Enkele maanden geleden bouwde een bekende brandstoffenleverancier een nieuw tankstation in mijn buurt. En nog geen kleintje ook. Een stuk of twaalf pompen staan nu tot de maatschappelijke beschikking, samen met een carwash, een shop die kan concurreren met een kleine supermarkt, en een wegrestaurant waar je ’s morgens ook gewoon een brood kan gaan kopen. En dat allemaal zonder sluitingsuur.

Misschien heeft het wat met die nachtelijke uren te maken, maar de parkeerplaats van het nieuwe tankstation is ook een ontmoetingsplek geworden voor de plaatselijke jeugd. Geen pubers, maar 18+’ers die er hun wagens – het valt me op dat het geen type gezinswagens zijn – allemaal netjes langs elkaar parkeren en gewoon een sigaretje staan te roken. Althans zo ziet het er toch allemaal uit. Ook Tim, een jonge twintiger met autisme, parkeert er zijn getunede BMW (‘Hij kostte niet zoveel als je denkt hoor!’). Het moet gezegd, deze jongeren, ook die zonder autisme, gaan met een precies oog voor detail om met hun wagens. Elk spatje wordt meteen afgeveegd, zodat de lak altijd glanst en de chromen velgen blinken in de avondzon.

Voor Tim zijn auto’s en de parkeerplaats het einde. Een ideale vrijetijdsinvulling, een speelterrein voor sociale vaardigheden, het perfecte gespreksonderwerp. Hij behaalde twee jaar geleden zijn rijbewijs ogenschijnlijk zonder enige moeite. ‘Het verkeer vloeit’, zei hij me ooit tijdens een coachingsgesprek. ‘Zoals sommige mensen vinden dat klassieke muziek vol harmonie zit, zo vind ik dat van rijdende auto’s op de openbare weg. Sneller, trager, samenspel…’

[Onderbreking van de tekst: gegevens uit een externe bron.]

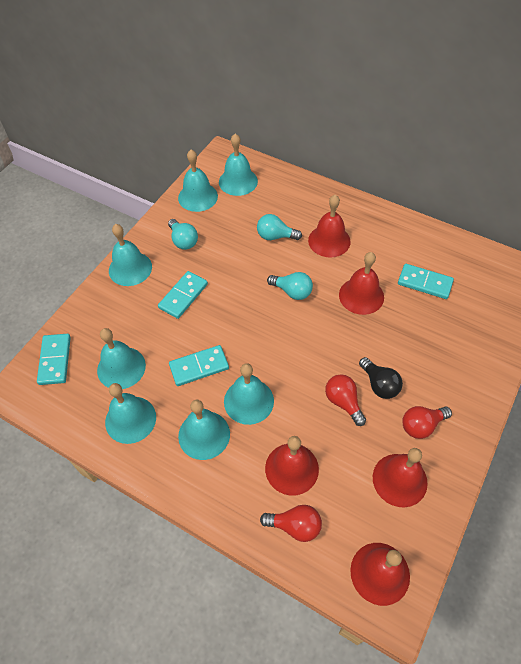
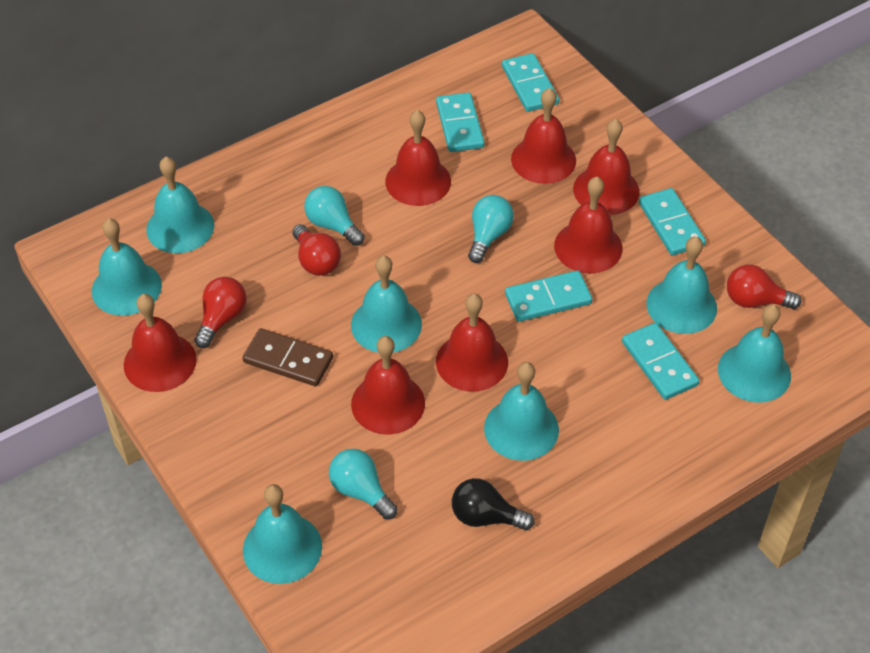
brown domino: 0 -> 1
red bell: 5 -> 7
turquoise domino: 4 -> 5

Tim houdt van de verkeersregels en kan er zelfs flexibel mee omgaan. Daarmee is hij waarschijnlijk de uitzondering die de regel bevestigt. Flexibiliteit en autisme gaan niet samen, zegt een volhard cliché. En daar schuilt natuurlijk een waarheid in. Vraag Tim niet om flexibel om te gaan met zijn huishoudelijke planning, ook niet met moeilijke data in onze agenda’s waardoor we een gesprek soms moeten verplaatsen. Maar Tim is meer dan zijn autisme; hij is – misschien zelfs in de eerste plaats – een jonge twintiger die van auto’s houdt. En de oplossingsgerichte begeleider die ergens in me schuilt en meer en meer naar buiten wil, die ziet vooral dat.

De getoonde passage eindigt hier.